Why you need it: One in three people will get shingles, usually after age 50. The risk rises with age. By 85, half of adults will have had at least one outbreak. Chicken pox and shingles are caused by the same virus, varicella zoster. After a person recovers from chicken pox, this virus stays dormant for decades in the body, ready to appear when the immune system is weakened by stress, medication or disease. This infection causes a red rash and painful blisters.
Talk to your physician if you: Are not feeling well, or currently have shingles. There are few other reasons not to get the vaccine.
Hepatitis A Vaccine
Who needs it: People 50 and older who are at high risk for hepatitis A (HAV), a disease of the liver. Infections result primarily from travel to another country where hepatitis A virus transmission is common, through close contact with a hepatitis A-infected individual, or recreational drug use.
“And anyone who eats out in restaurants or fast food might consider the Hep A vaccine as it is spread via the oral fecal route and any food handler that doesn’t wash their hands could transmit the disease,” added Dr. Foxen.
How often: Two doses over six months.
Why you need it: Hepatitis A rates in U.S. have declined by more than 95 percent since the hepatitis A vaccine first became available in 1995. In 2016, there were an estimated 4,000 hepatitis A cases in the U.S.
Hepatitis B Vaccine
Who needs it: Adults 50 and older who are at risk for contracting hepatitis B, a liver infection. Hepatitis B is transmitted when a body fluid (blood, semen, saliva) from a person infected with the hepatitis B virus enters the body of someone who is not infected. This can happen through sexual contact, or things like contact with blood or open sores, or sharing anything from a needle to a razor to a toothbrush with an infected person. Other risk factors for infection include being on kidney dialysis, traveling to countries where hepatitis B is common, or having HIV.

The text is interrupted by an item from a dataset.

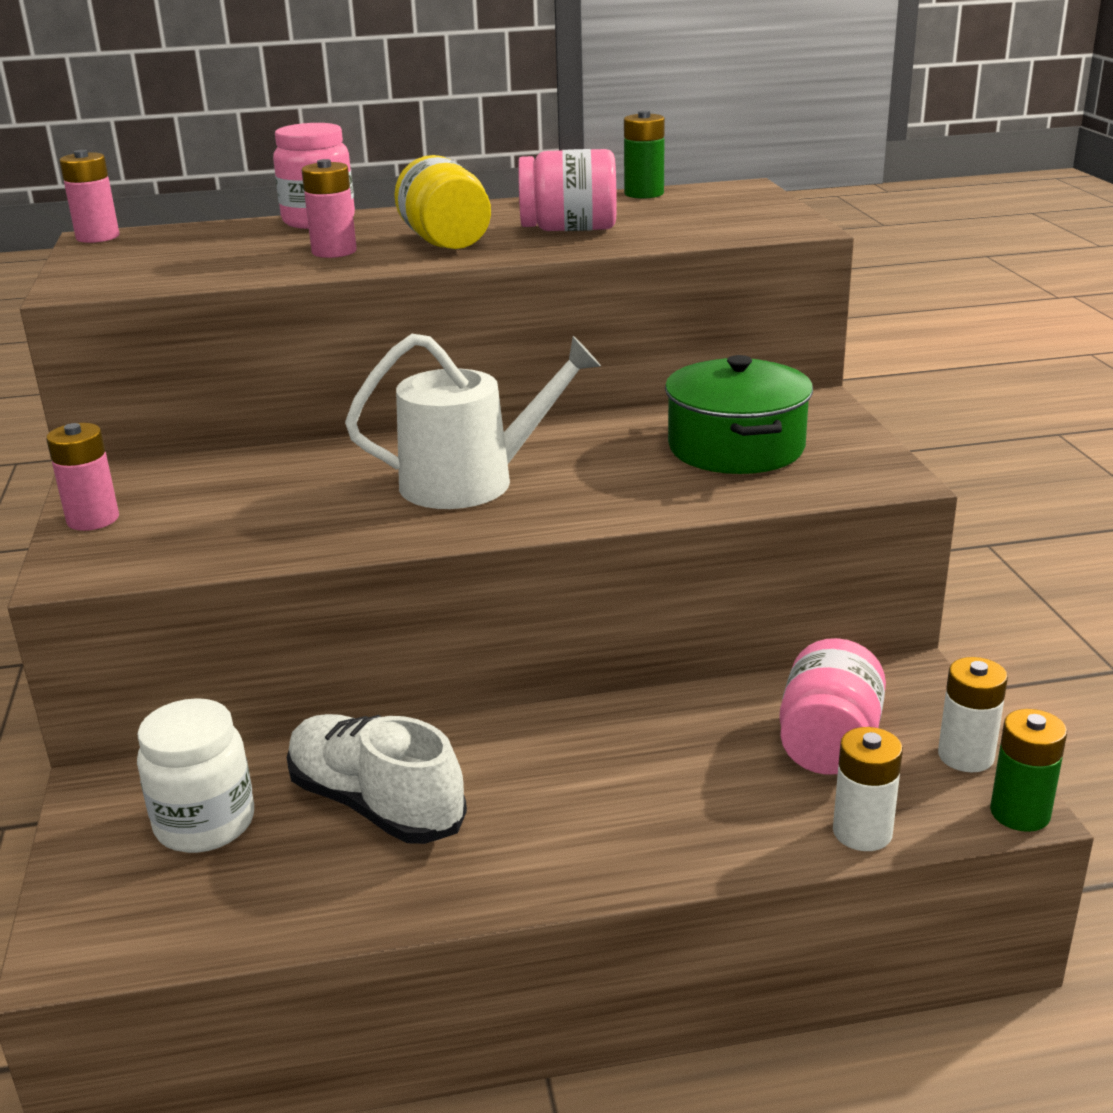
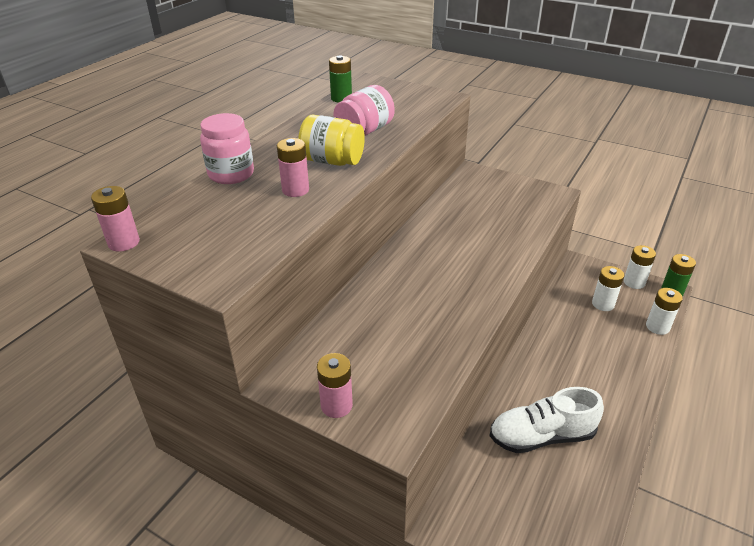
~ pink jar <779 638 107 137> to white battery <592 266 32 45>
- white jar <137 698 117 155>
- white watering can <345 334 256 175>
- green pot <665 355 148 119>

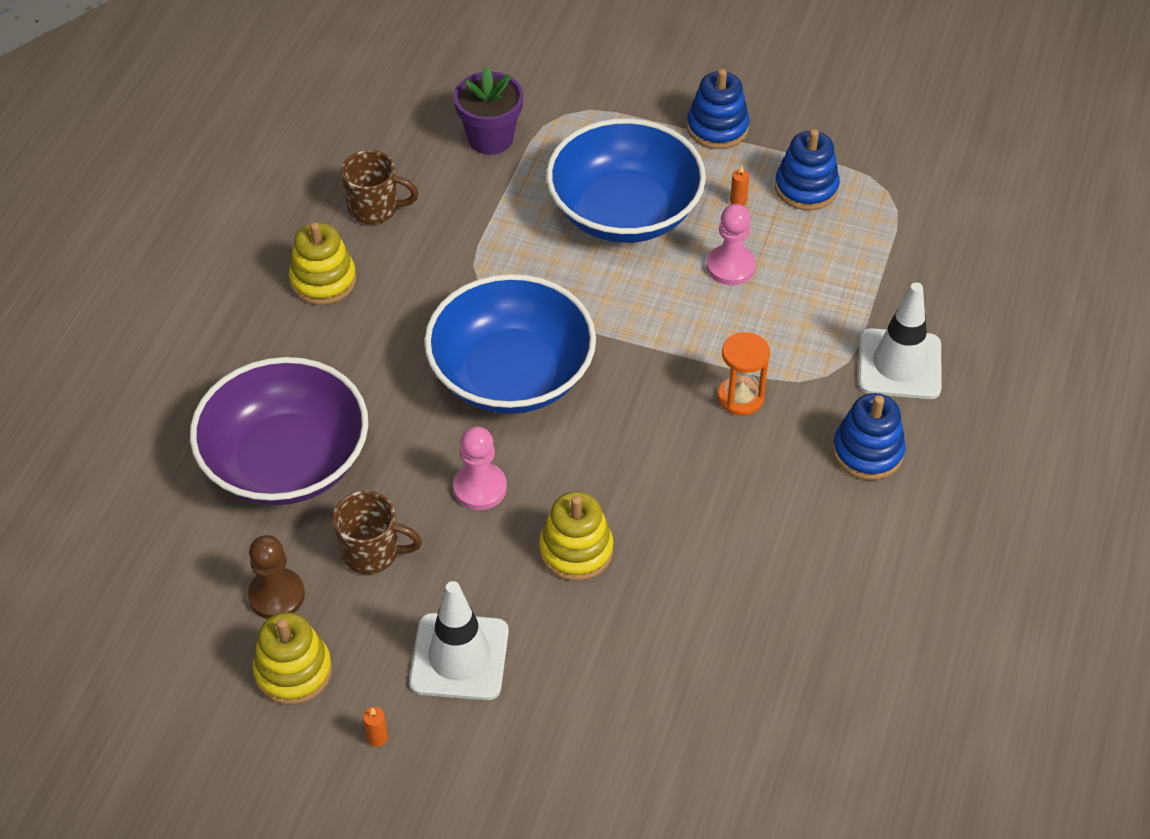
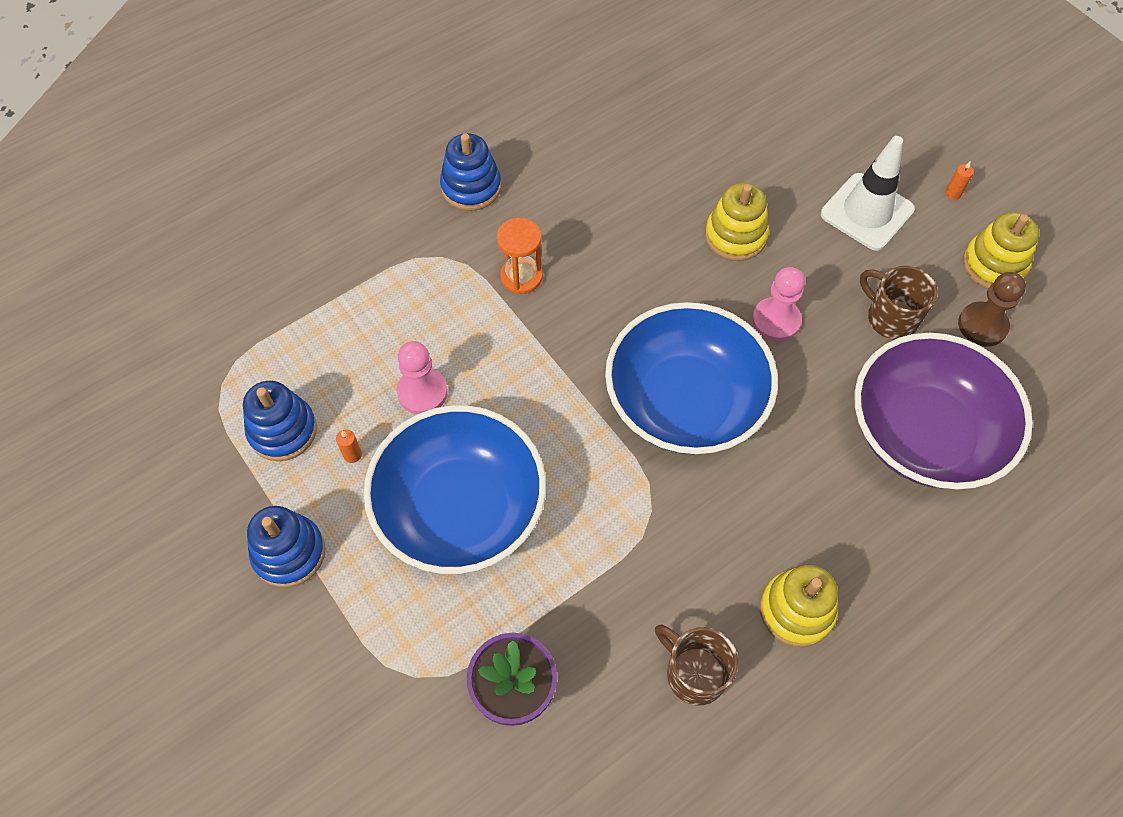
- white traffic cone <858 282 84 117>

How often: In February 2018, the Advisory Committee on Immunization Practices endorsed a new Hepatitis Vaccine as research found that the older vaccines faltered in diabetics and older adults. The new vaccine uses an additive that boosts the body’s immune response. It is two shots given over one month. There is also a combination vaccine for both hepatitis A and B called Twinrix, which is given in three doses over six months.
Why you need it: The CDC estimates that the estimated number of new HBV infections in 2016 was 20,900.
Talk to your physician if you: Have a life-threatening allergy to yeast, or to any other component of the vaccine, or are moderately or severely ill when a dose of vaccine is scheduled.
What You Don’t Need
If you were born before 1957, you won’t need the Measles and chicken pox vaccines because is assumed you grew up during a time when it was a common disease and you already have immunity. Almost all adults over 40 have been exposed to chicken pox, but if you think you could be in a small minority that didn’t, ask your doctor about getting the chicken pox vaccine as a precaution as an adult. If seniors are concerned about contracting the measles in the midst of the recent outbreaks, patients can get their titers drawn to see if they are truly immune or may need a booster.